The report describes trade in services and its two main components -- cross-border transactions and affiliate sales.  Highlights include:

  • In 2013, the value of U.S. commercial services exports was $662.0 billion (14 percent of global services exports), while imports totaled $431.5 billion (10 percent of global services imports). Preliminary data for 2014 indicate that U.S. commercial services exports exceeded those in 2013 by 3.4 percent, or $22.7 billion, whereas U.S. imports were 4.1 percent higher ($7.7 billion) in 2014 than in 2013. 
  • From 2012 to 2013, U.S. cross-border services exports rose 5.1 percent (up from 5 percent in 2012), while U.S. services imports grew 3 percent (down from 4.5 percent in 2012). Distribution services accounted for 7 percent of exports and 14 percent of imports, resulting in a trade deficit of $13.6 billion in this subsector in 2013.
  • Within the services sector, sales by foreign affiliates of U.S. firms -- the leading channel by which many U.S. services are delivered to foreign markets -- rose by 3.7 percent to almost $1.3 trillion in 2012. In 2012, top markets for sales by U.S.-owned affiliates were the United Kingdom (15 percent), Canada (10 percent), and Japan and Ireland (6 percent each). Distribution services accounted for $399.1 billion, or 31 percent, of the total.
  • In 2013, private sector distribution services contributed $2.3 trillion to U.S. gross domestic product (GDP) and accounted for nearly 17 percent of total U.S. private sector GDP. The output of these services grew by 1.7 percent in 2013, slightly slower than the GDP growth in the private sector (2.2 percent). Among the distribution services industries, the GDP of maritime transport services grew the fastest in 2013 at 9.4 percent, followed by retail trade (2.4 percent), wholesale trade (1.6 percent), and logistics services (0.8 percent).
  • The distribution services sector was one of the most important contributors to U.S. private sector employment in 2013. Overall, distribution services accounted for more than 21 percent of total private sector employment, or 23 million full-time equivalent (FTE) employees -- a share that has remained stable since 2008. Employment in retail services represented 57 percent of this total, followed by wholesale services (24 percent), logistics services (18 percent), and maritime transport services (0.3 percent). Labor productivity in distribution services grew at a steady, but modest pace during 2008–13, with an average output per worker of $98,370 in 2013.

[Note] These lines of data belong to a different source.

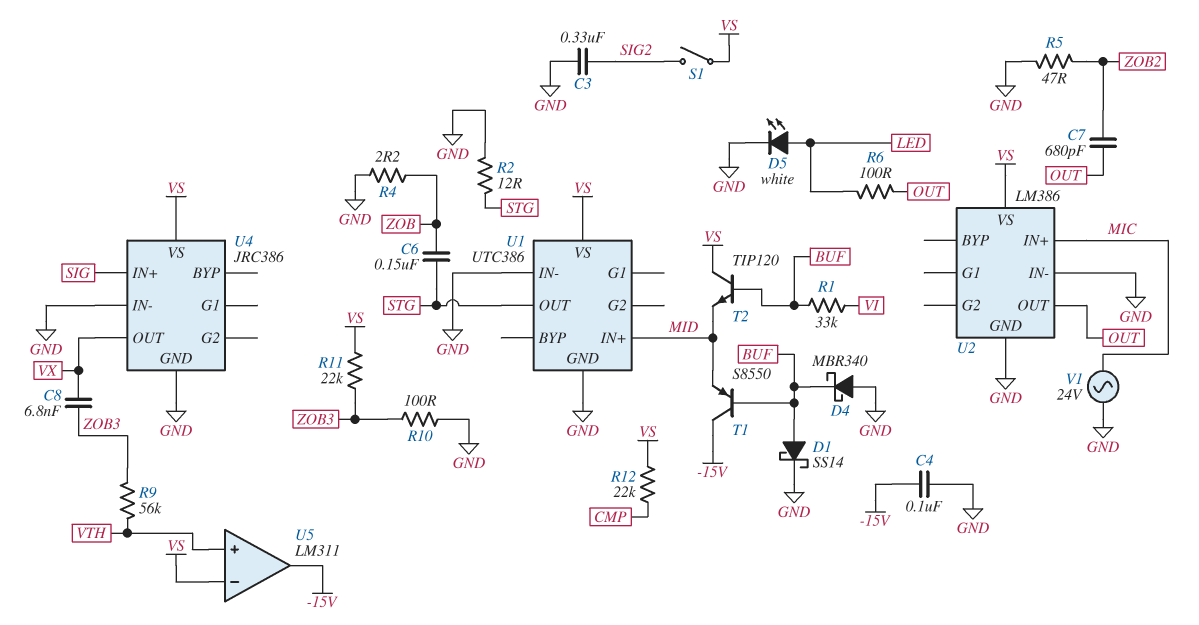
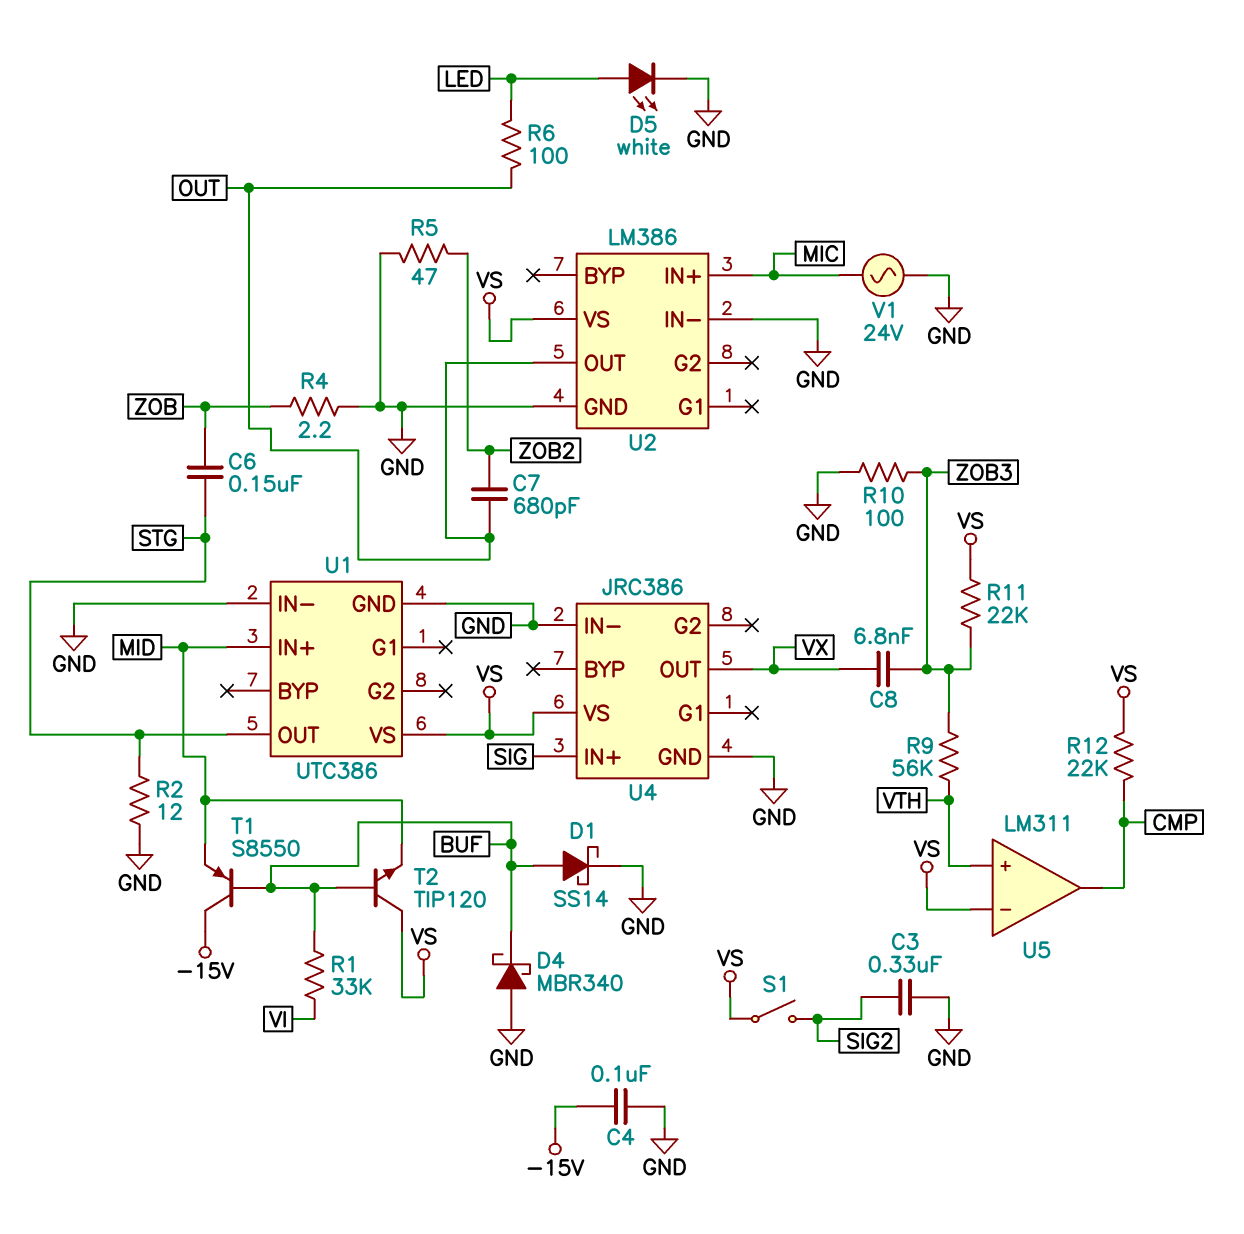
U5 pin out: -15V -> CMP

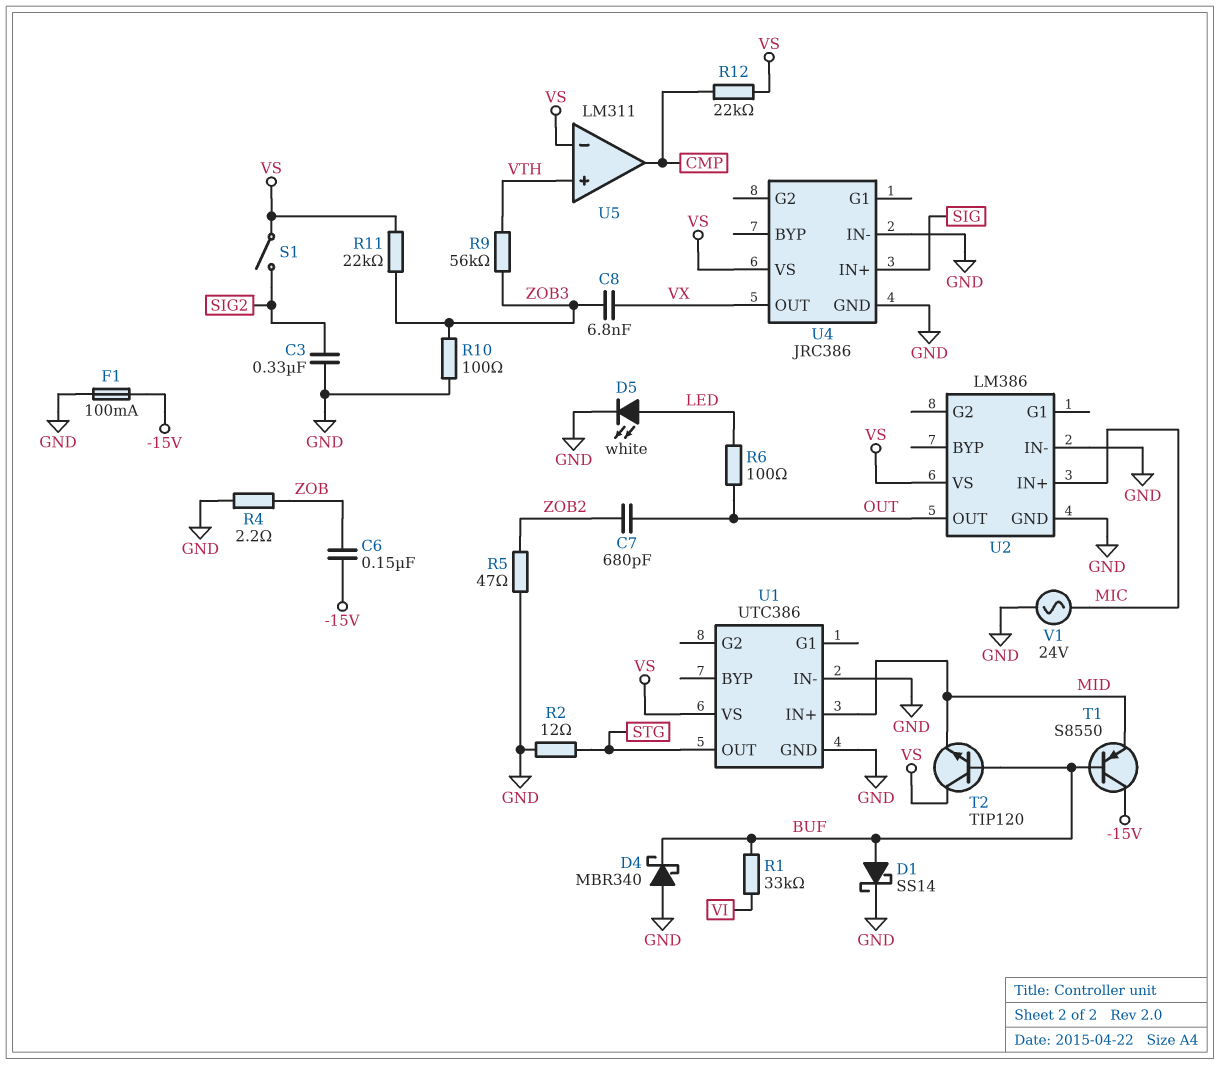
C4: 100nF (-15V, GND) -> none
C6: 150nF (STG, ZOB) -> 150nF (-15V, ZOB)
F1: none -> 100mA (-15V, GND)

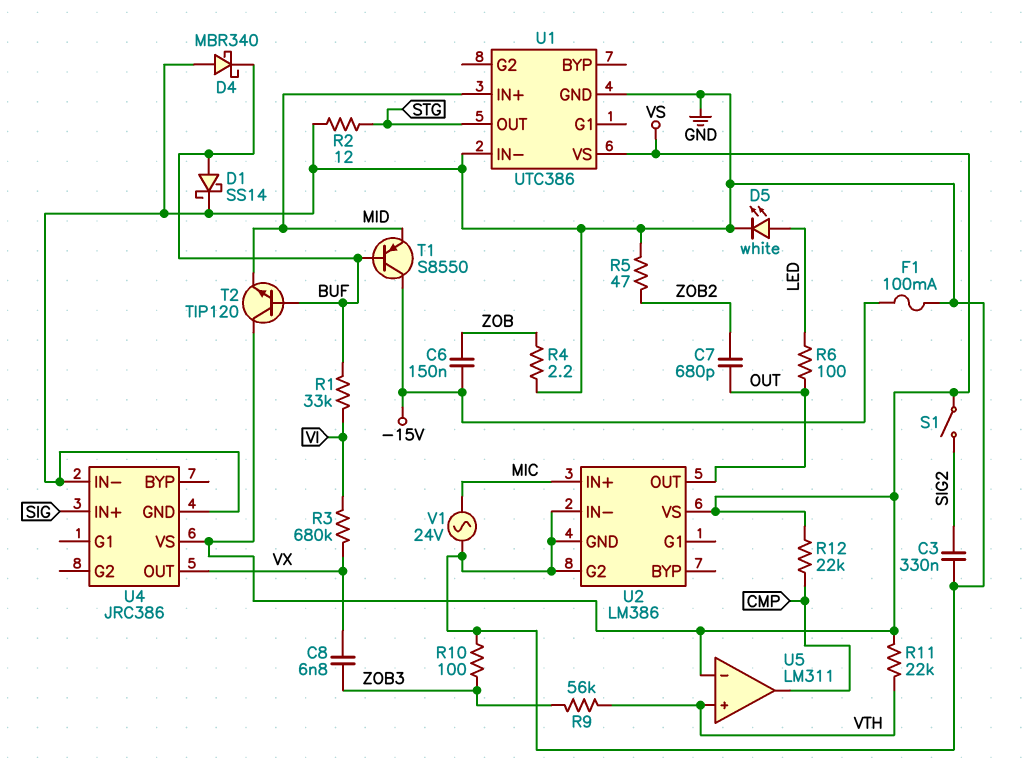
R3: none -> 680k (VI, VX)
R11: 22k (VS, ZOB3) -> 22k (VS, VTH)
U2 pin G2: none -> GND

  • Since trade in distribution services is driven by consumer demand, fluctuations in income and consumer spending can have profound effects on the health of the industry. The global economic recession of 2008–09 caused revenue declines for the majority of distribution providers. Further, as global economies become more integrated, the distribution services industry has needed to evolve rapidly to address issues such as shifting global supply chains (i.e., “near-shoring”), advances in digital technology (i.e., e-commerce), and rising cost competition across all factors of production and distribution (i.e., transport and inventory costs). Most notably, technology has increasingly enabled manufacturers to bypass traditional wholesalers and retailers. Consequently, distribution services suppliers have grown more adaptive as supply chains compress and the use of Internet technologies to purchase goods increases.
  • The USITC hosted its eighth annual services roundtable on October 16, 2014. The discussion, summarized in the report, focused on services trade in sub-Saharan Africa, ongoing international trade in services negotiations, and the assessment of services commitments.

Recent Trends in U.S. Services Trade, 2015 Annual Report (Investigation No. 332-345, USITC publication 4526, May 2015) is available on the USITC's Internet site at http://www.usitc.gov/publications/332/pub4526.pdf.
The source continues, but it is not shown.